Präferenzbasierte, schichtenübergreifende Transitionen autonomer Knoten
Das Teilprojekt B3 entwickelt neuartige Algorithmen zur dezentralen Analyse und Planung von Transitionen in Kommunikationssystemen aus einer schichtenübergreifenden, ökonomischen Perspektive unter Einbeziehung empirisch erhobener Teilnehmerpräferenzen. Die Annahme dabei ist, dass Knoten am Rande des Internets individuell und autonom entscheiden, ob sie Transitionen zwischen verschiedenen Mechanismen ausführen. Die entwickelten Algorithmen werden analytisch, simulativ und experimentell am Beispiel schichtenübergreifender Anwendungsfälle in drahtlosen Netzen software-definierter autonomer Knoten am Netzrand untersucht mit besonderem Fokus auf proaktive Transitionen und Koexistenz von Multi-Mechanismen.

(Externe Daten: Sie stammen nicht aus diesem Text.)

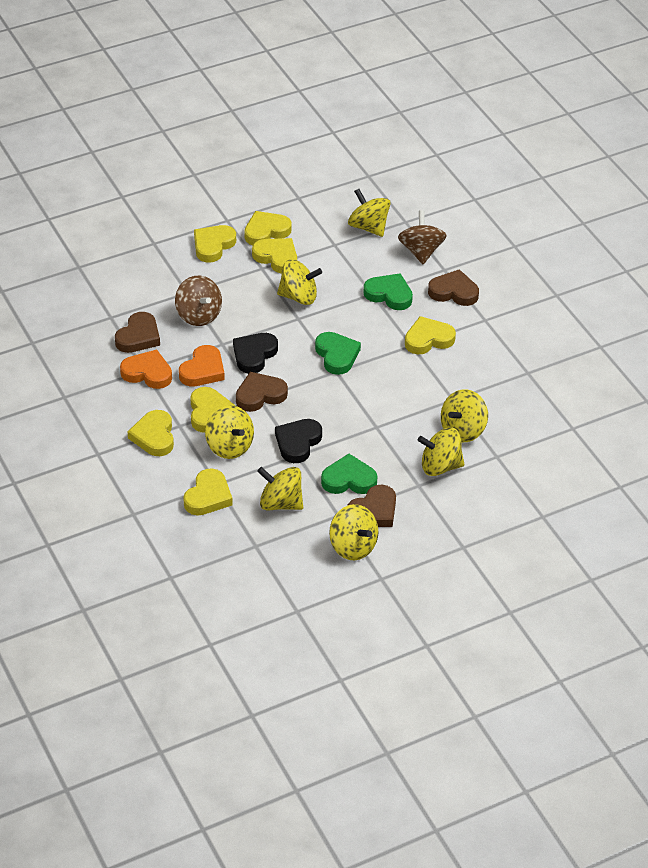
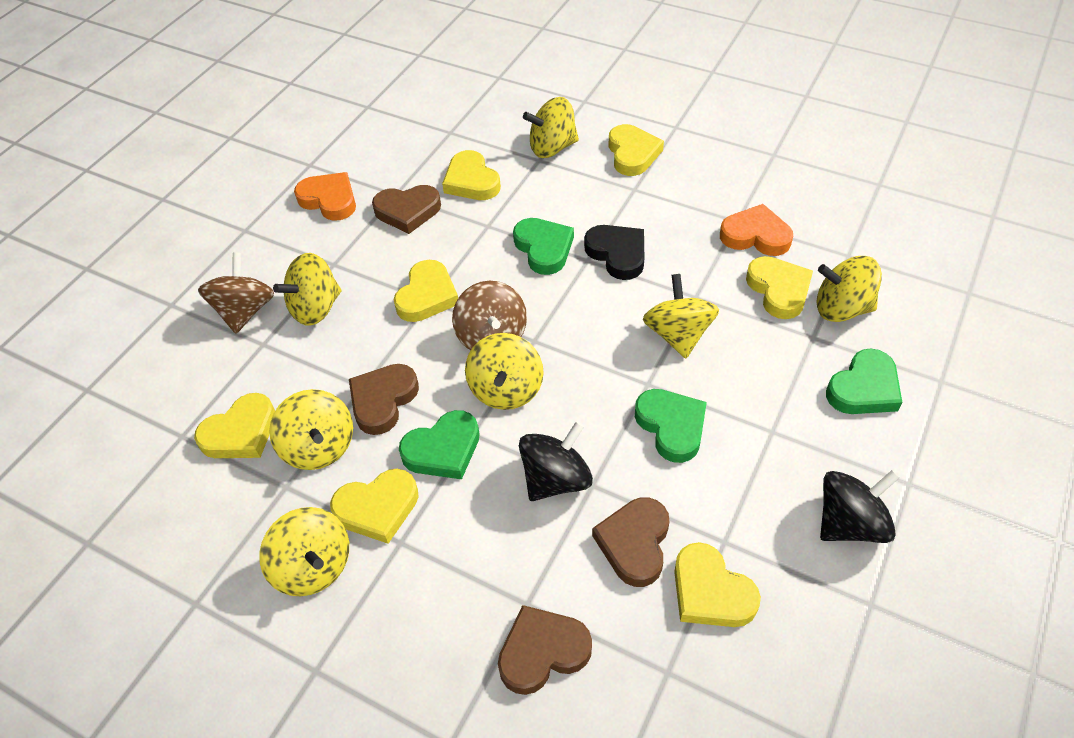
black heart: 2 -> 1
black spinning top: 0 -> 2
green heart: 3 -> 4

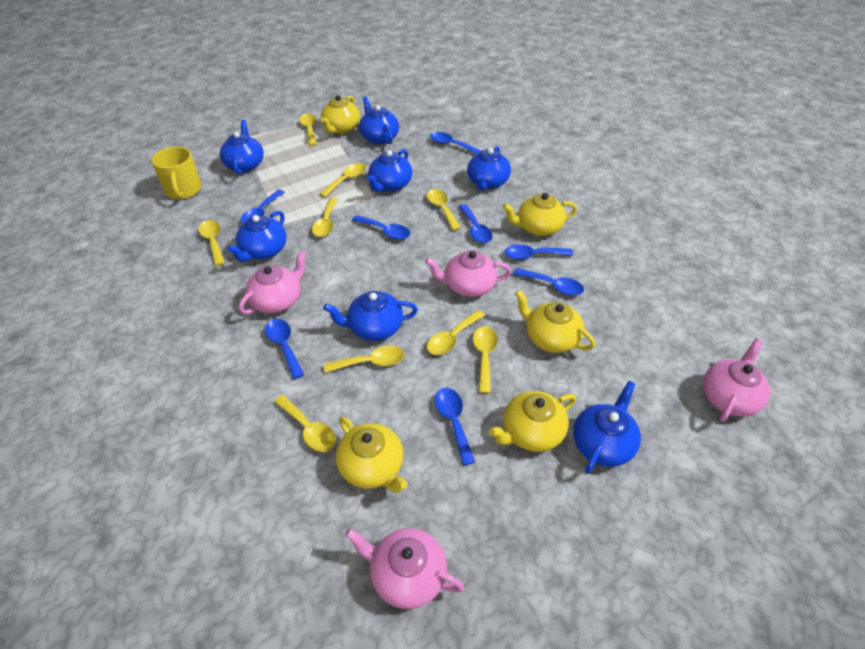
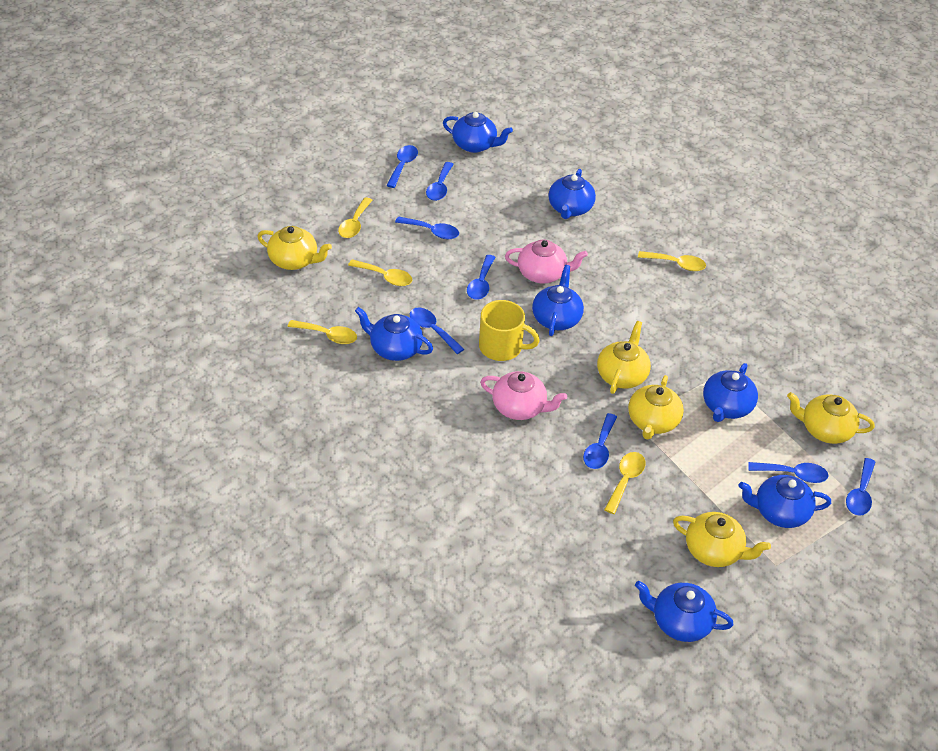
pink teapot: 4 -> 2
yellow spoon: 9 -> 5

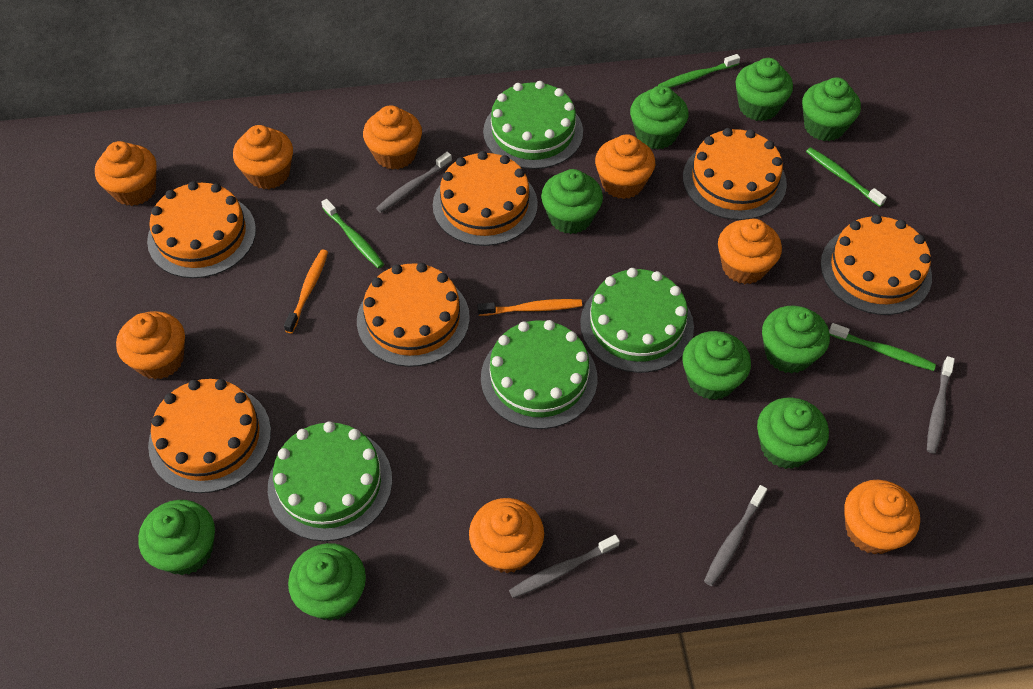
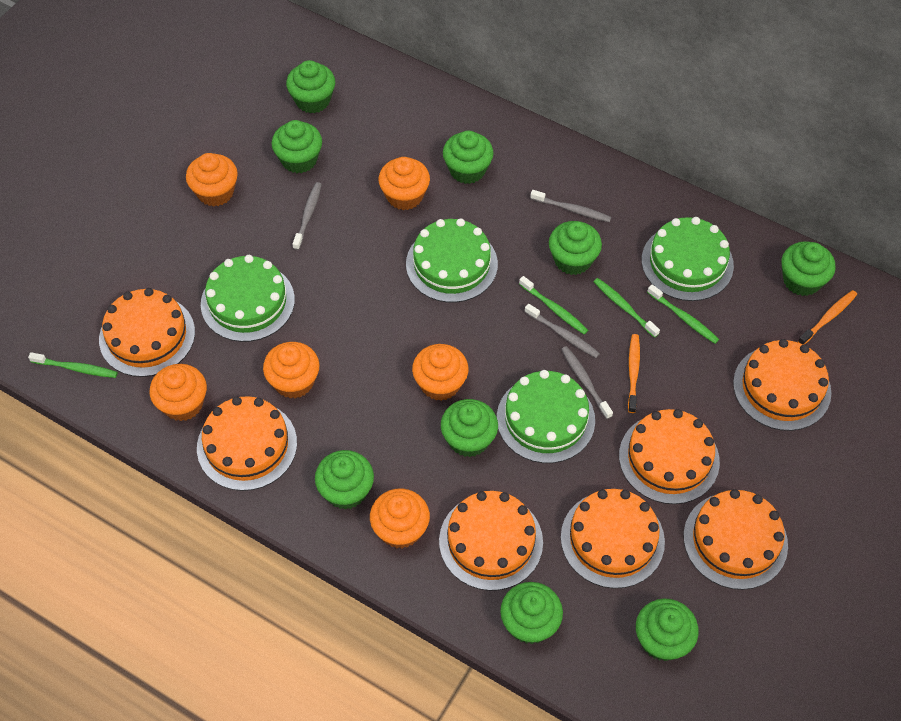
orange cake: 6 -> 7
orange cupcake: 8 -> 6

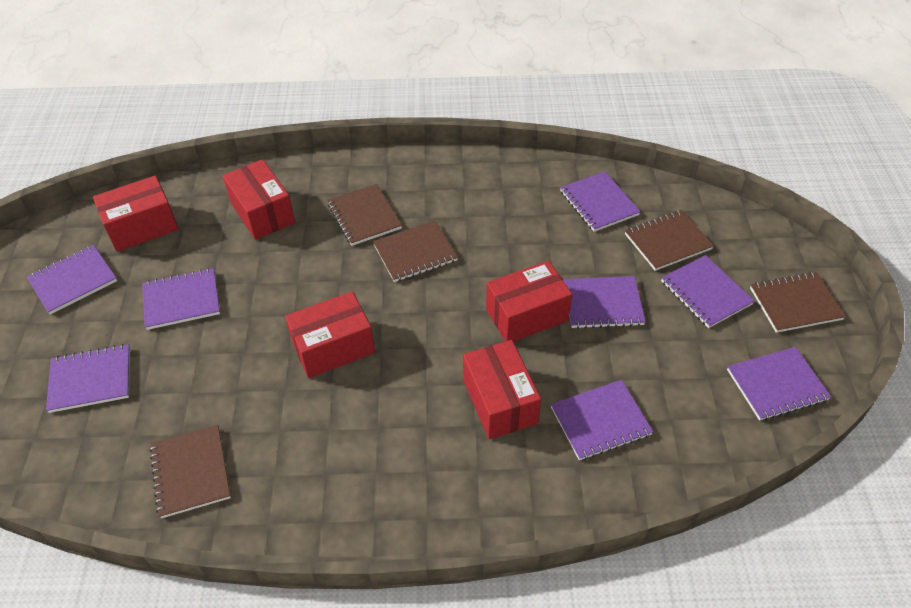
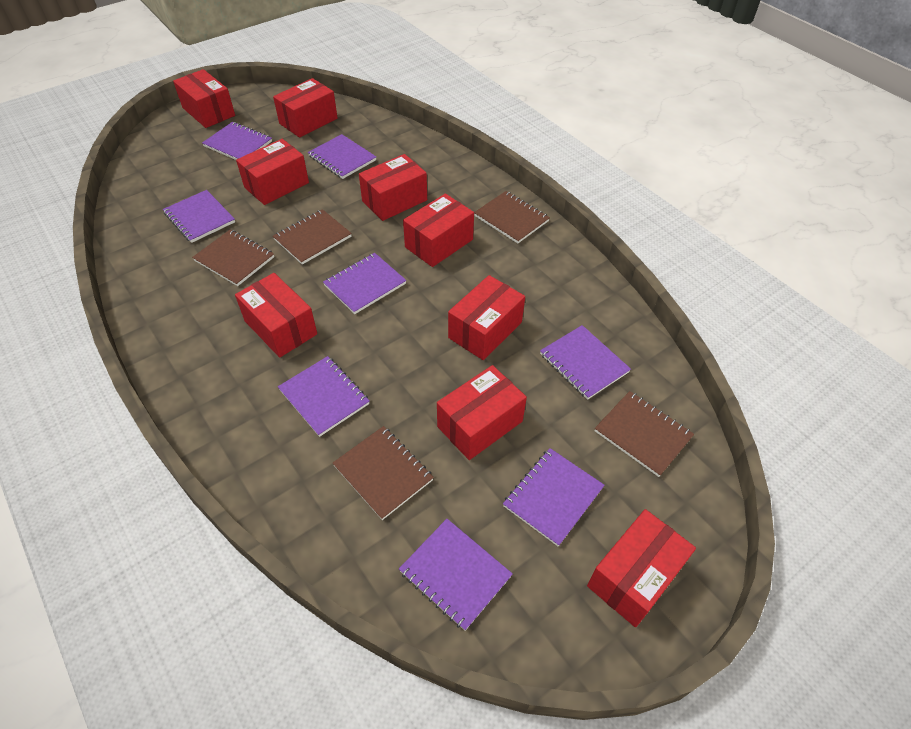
red box: 5 -> 9

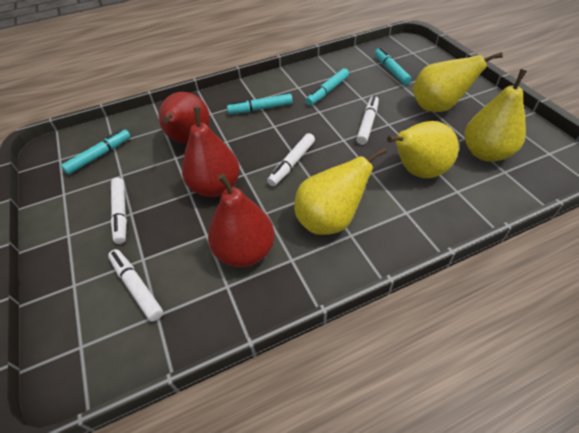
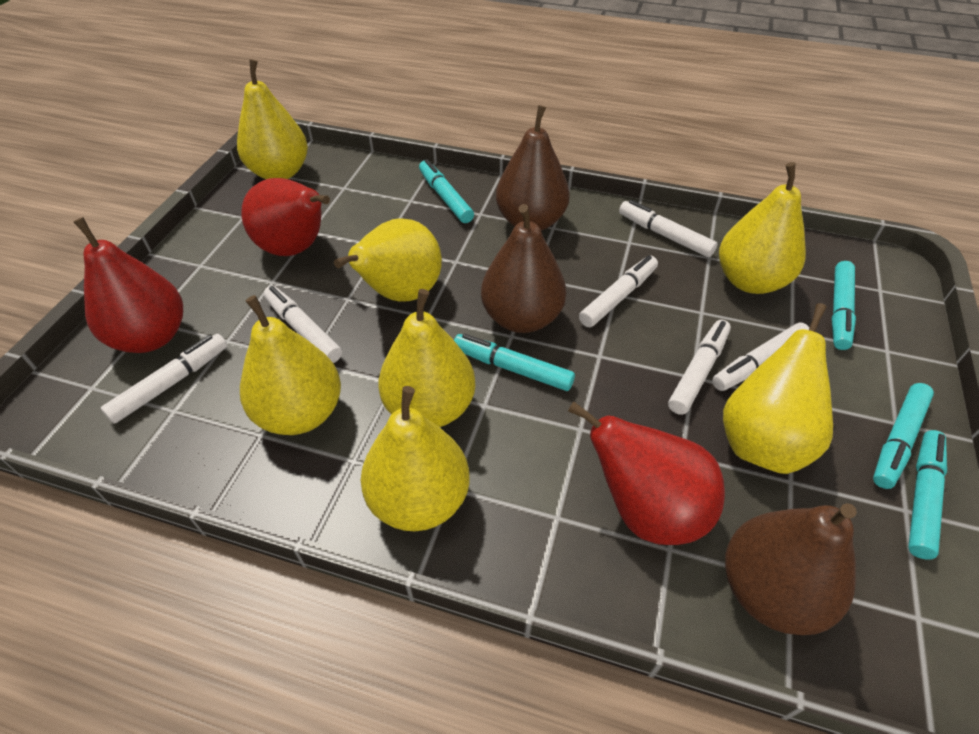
brown pear: 0 -> 3
turquoise marker: 4 -> 5
white marker: 4 -> 6
yellow pear: 4 -> 7

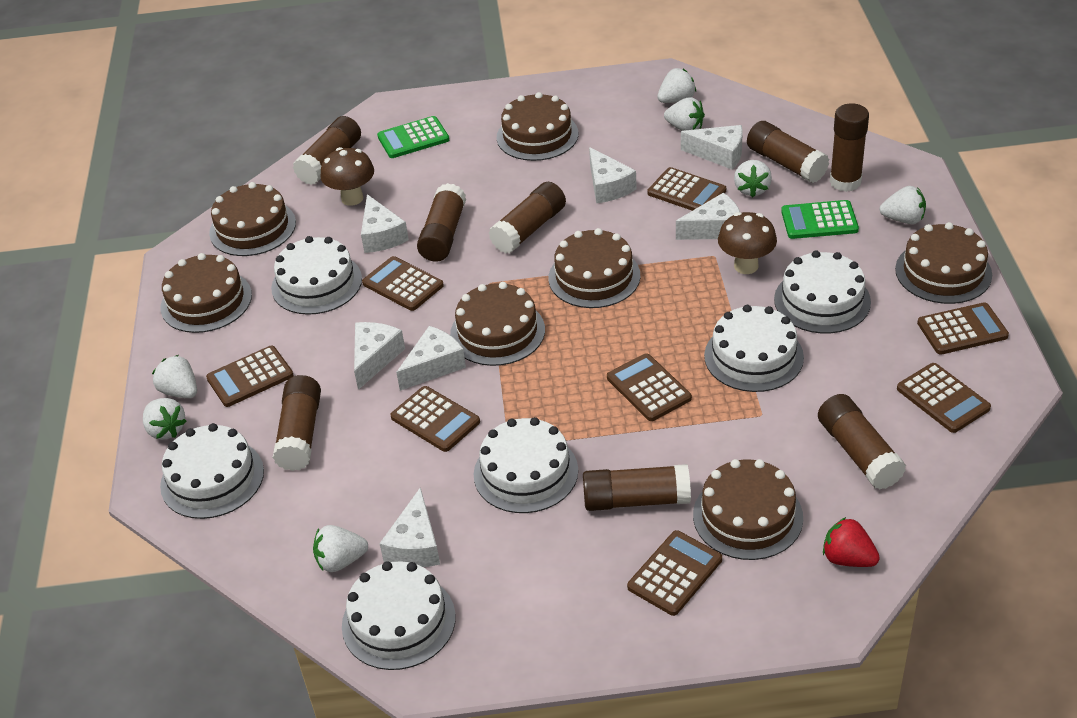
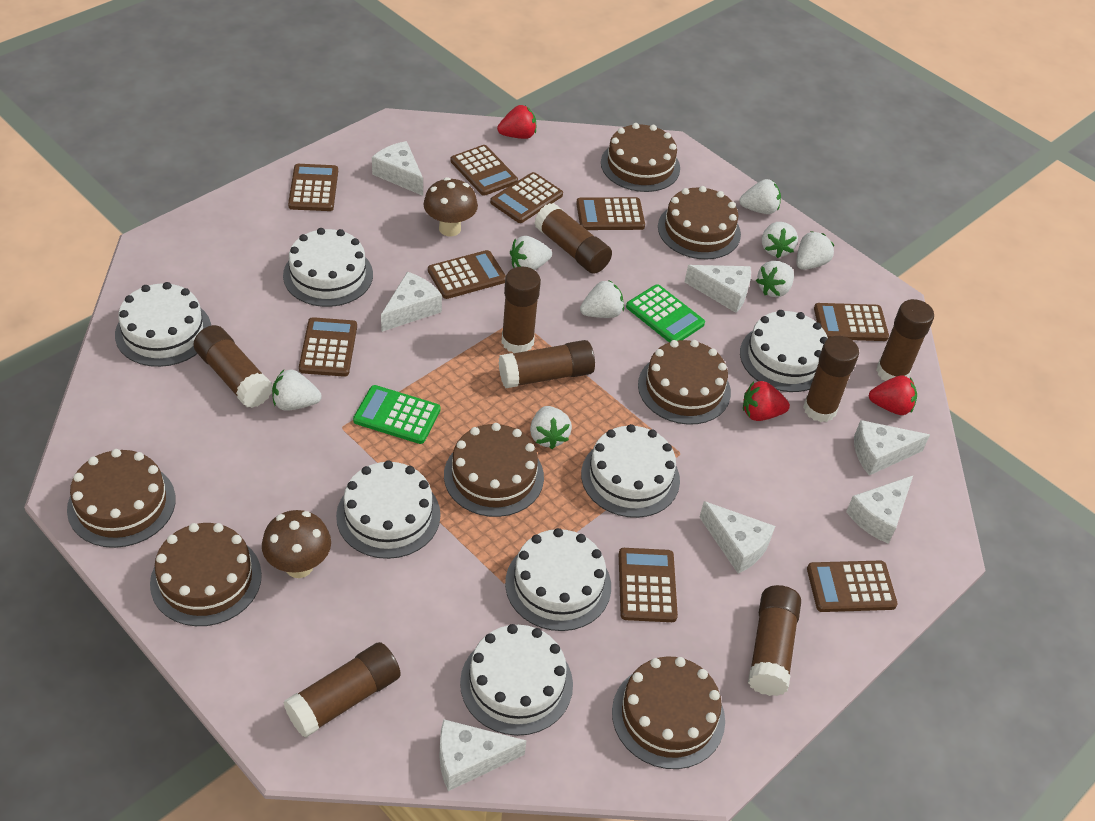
brown calculator: 8 -> 9
red strawberry: 1 -> 3
white cake: 6 -> 7
white strawberry: 7 -> 8

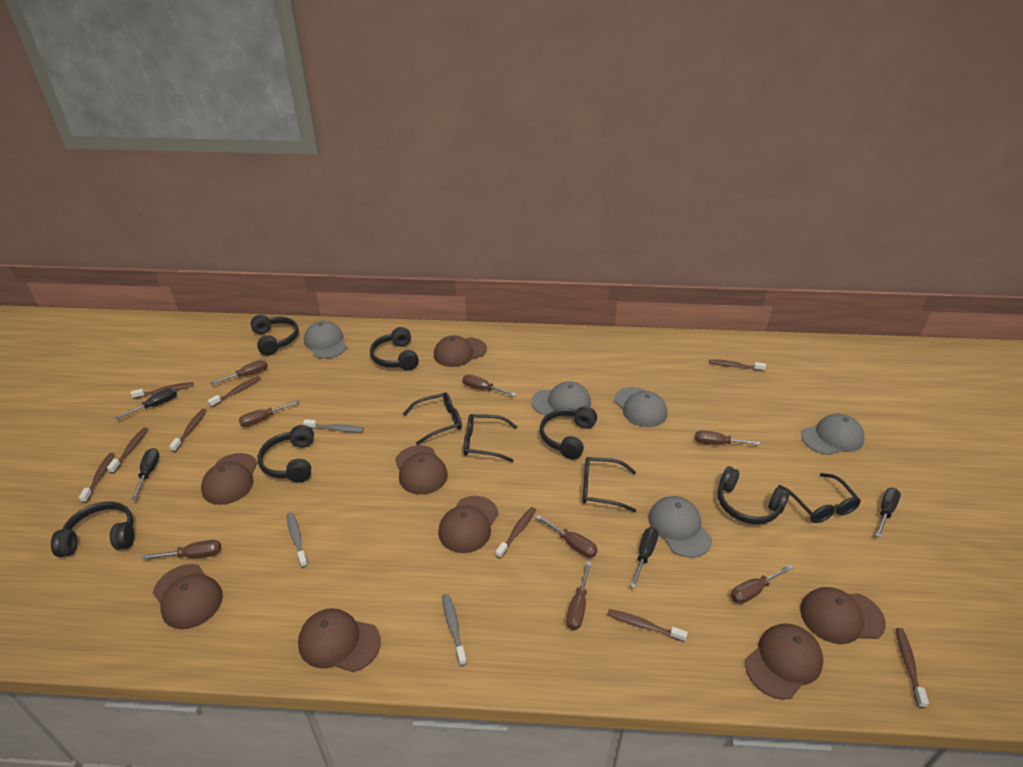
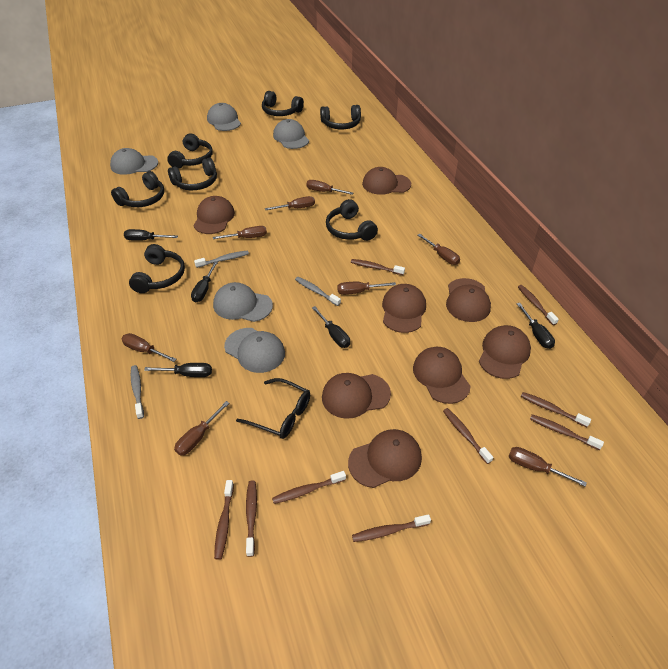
black glasses: 4 -> 1
black headphones: 6 -> 7
black screwdriver: 4 -> 5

Das Teilprojekt B3 erforscht Transitionen in Kommunikationssystemen aus einer ökonomischen Perspektive.
Dabei werden Mechanismen in einem Overlay-Netzwerk und in den darunter liegenden Schichten des Underlays gemeinsam betrachtet, wobei der Fokus auf drahtlosen Netzwerken am Rand des Internets liegt, wie Mobilfunkoder Multi-Hop-Netzwerke. In solchen Netzwerken kann es, z.B. aufgrund des hohen Koordinationsbedarfs und der hohen Frequenz an benötigten Transitionen für Mechanismen im Underlay, ineffizient sein, Transitionen in einer zentralen Kontrolleinheit zu planen. Ausgangspunkt ist daher die Annahme, dass die Knoten eines Netzes autonom entscheiden, ob sie eine Transition zwischen funktional äquivalenten Mechanismen durchführen. Jeder Mechanismus verspricht dabei für die Knoten einerseits einen bestimmten Nutzen und ist andererseits mit entsprechenden Kosten verbunden. Mithilfe einer lokalen Nutzenfunktion bewertet und vergleicht jeder Knoten individuell die verschiedenen Mechanismen. Das autonome Verhalten der Knoten kann dazu führen, dass lokal durchgeführte Transitionen aus globaler Sicht ineffizient sind. Dies ist der Fall, wenn die lokalen Nutzenfunktionen der einzelnen Knoten im Konflikt mit der globalen Nutzenfunktion des Gesamtnetzwerks stehen.
In Phase I von MAKI wurden dezentrale Algorithmen entwickelt, die die lokale Nutzenbewertung der Knoten
durch Anreize so verändern, dass die Knoten Entscheidungen treffen, die im Sinne des Gesamtnutzens des Netzwerks sind. Das hauptsächlich betrachtete Szenario in Phase I lag im Bereich des verteilten Video-Streamings. Im Bereich des Underlays wurden hierfür dezentrale Algorithmen für die energieeffiziente Verteilung von Daten auf Basis spieltheoretischer Methoden entwickelt. Im Bereich des Overlays wurden Algorithmen für adaptives Video-Streaming sowie Algorithmen für Anreizsysteme in verteilten Video-Streaming-Anwendungen, auch unter Einbeziehung der Virtualisierung von Ressourcen, entworfen. Des Weiteren wurden ein Simulationsmodell für Transitionen in Video-Streaming-Anwendungen und eine Quality-of-Experience-Messmethodik entwickelt, welche die Evaluation obiger Algorithmen ermöglichen. Um die spezifischen Anforderungen aus sowohl Underlay als auch Overlay gemeinsam zu berücksichtigen, wurde zudem ein schichtenübergreifendes Modell entworfen. Ein weiteres betrachtetes Szenario lag im Bereich des Zugriffs mobiler Knoten auf Cloud-Dienste, in welchem Transitionen zwischen lokaler Berechnung vs. Delegation der Berechnung an einen Cloud-Dienst sowie die Bereitstellung von populären Inhalten in lokalen Servern in drahtlosen Netzwerken untersucht wurden. Hier wurden zentrale und dezentrale Algorithmen auf Basis spieltheoretischer und lernbasierter Methoden entwickelt, die zu einer Wahl energieeffizienter Mechanismen der Knoten führen.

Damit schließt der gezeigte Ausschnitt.